Bot Detection This code was used to generate results presented in the paper "Detecting Financial Bots on the Ethereum Blockchain".
Note that the methods used in this paper are compute intensive for a single PC and require 64GB of RAM. On an AMD Ryzen 5 2600 Six-Core Processor (3.4 GHz) with 64GB of RAM, the code takes about 24 hours to run and in addition to the results produced for the paper, several other tables and figures are generated.

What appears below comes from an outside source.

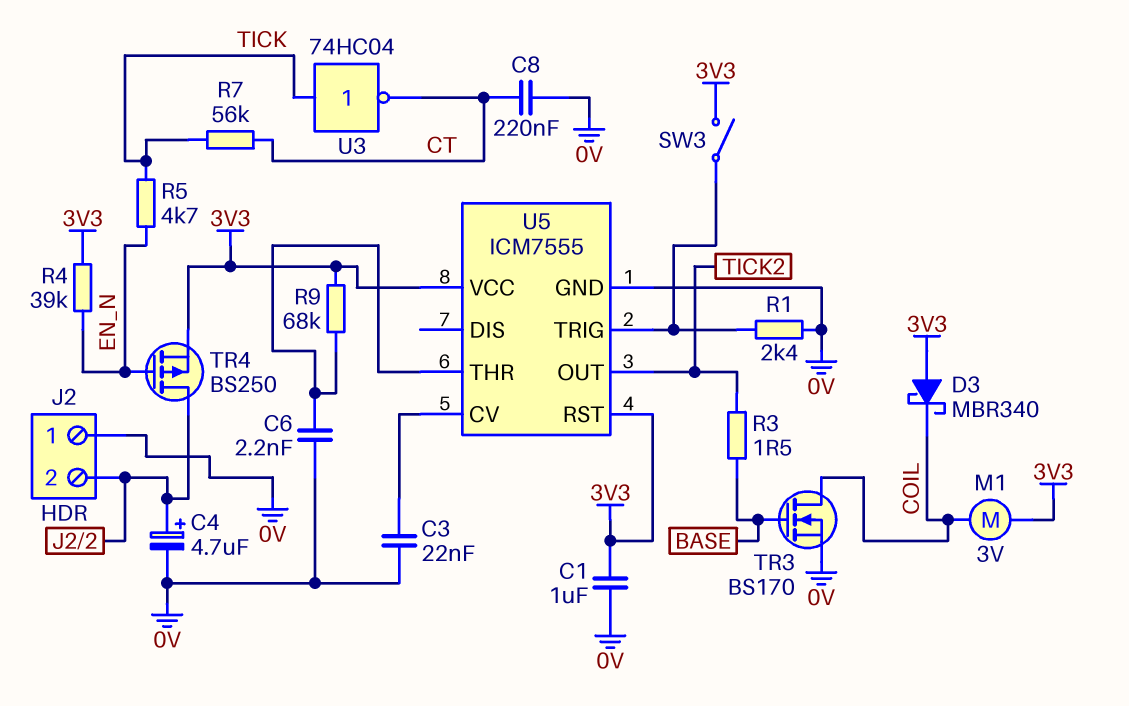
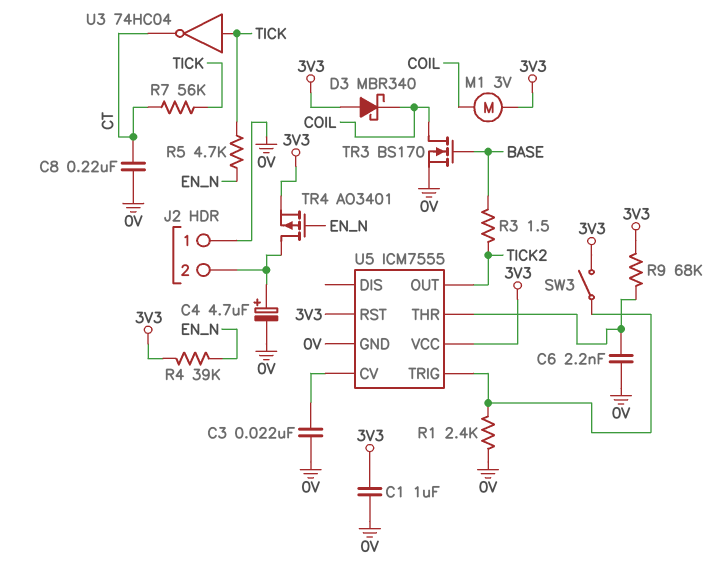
TR4: PMOS BS250 (G EN_N, D J2/2, S 3V3) -> PMOS AO3401 (G EN_N, D J2/2, S 3V3)

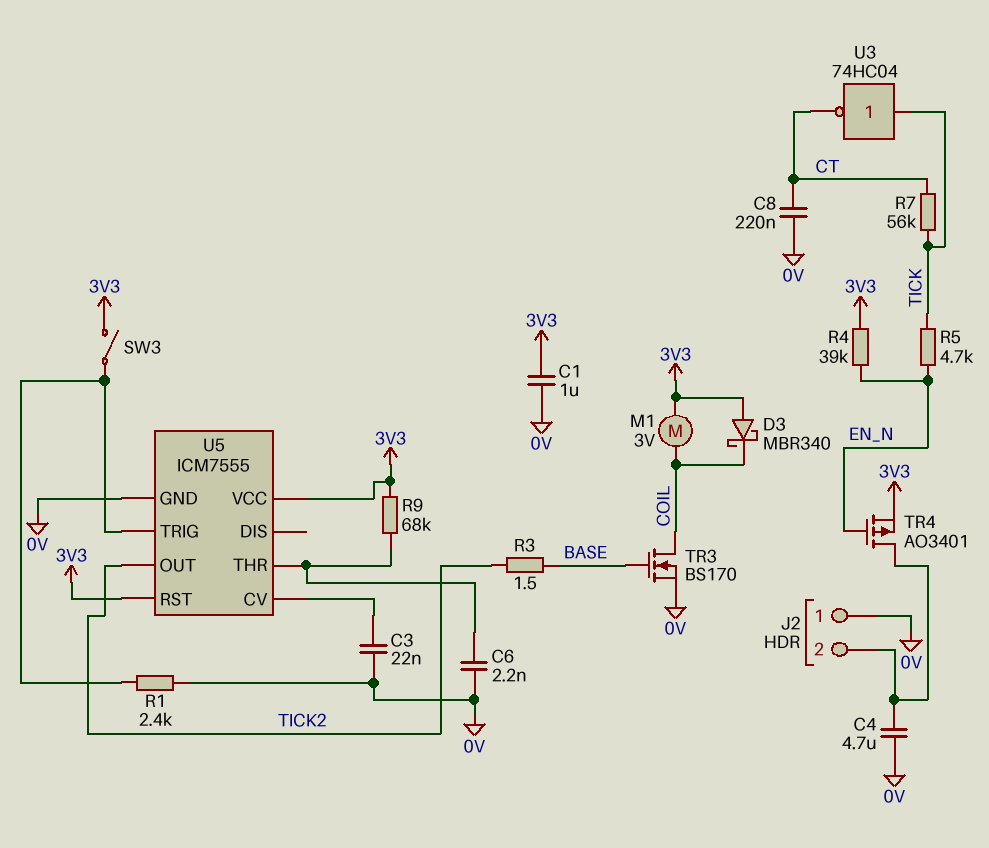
C4: 4.7uF (plus J2/2, minus 0V) -> 4.7uF (0V, J2/2)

We provide two types to run the pipeline with a reduced dataset. To run it with more data acquire more using graphsense-lib
and adjust the PREFIX_DB
in configs/test.toml
to the folder containing the raw data.
Use docker compose to start the pipeline on the provided test data.
docker-compose up
Running this may take some time. In the end, the results will be saved in the output
folder.
This repository has only been tested on Windows 10 but may also work on Linux distributions.

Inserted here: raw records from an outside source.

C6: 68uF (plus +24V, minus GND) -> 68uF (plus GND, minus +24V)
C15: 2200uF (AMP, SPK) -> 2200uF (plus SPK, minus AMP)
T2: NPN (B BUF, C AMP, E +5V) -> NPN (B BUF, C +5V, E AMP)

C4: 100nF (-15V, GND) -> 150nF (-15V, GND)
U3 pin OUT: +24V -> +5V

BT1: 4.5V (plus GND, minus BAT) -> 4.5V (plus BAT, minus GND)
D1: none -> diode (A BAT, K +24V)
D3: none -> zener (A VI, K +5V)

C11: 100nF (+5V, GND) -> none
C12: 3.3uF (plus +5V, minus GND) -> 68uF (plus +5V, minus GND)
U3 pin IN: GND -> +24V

- install miktex and add the
...\MiKTeX\miktex\bin\x64\
folder to the path - install
postgres 15.1
and adjust thepg_hba.conf
file as laid out here: https://stackoverflow.com/questions/64210167/unable-to-connect-to-postgres-db-due-to-the-authentication-type-10-is-not-suppor
We use uv
for dependency management. Run the following commands to install the dependencies
uv python install 3.10
uv sync
To use this repository block, transaction, and log data (enriched as provided by graphsense-lib) are required
To use it, point PREFIX_DB
in configs/test.toml
to the folder containing the raw data as demonstrated in
a test sample provided in test_data/test_run
. Change the credentials/postgres/test.json
file host
variable to localhost.
Furthermore, a trace_creations.csv file is required that contains all addresses that should be marked as a smart contract
A minimal example is also provided in test_data/codes
. Note that the content of the output column is not of central
importance. As soon as an address appears in the to_address column, it will be marked as a smart contract.
The data is provided to the program in a compressed format as demonstrated in the minimal example.
To run the code use the following command
python pipeline.py
Tables and figures will be saved in the output
folder.
We use MEV-inspect https://github.com/flashbots/mev-inspect-py/tree/main/mev_inspect with slightly adapted code to work with data provided by graphsense-lib https://github.com/graphsense/graphsense-lib.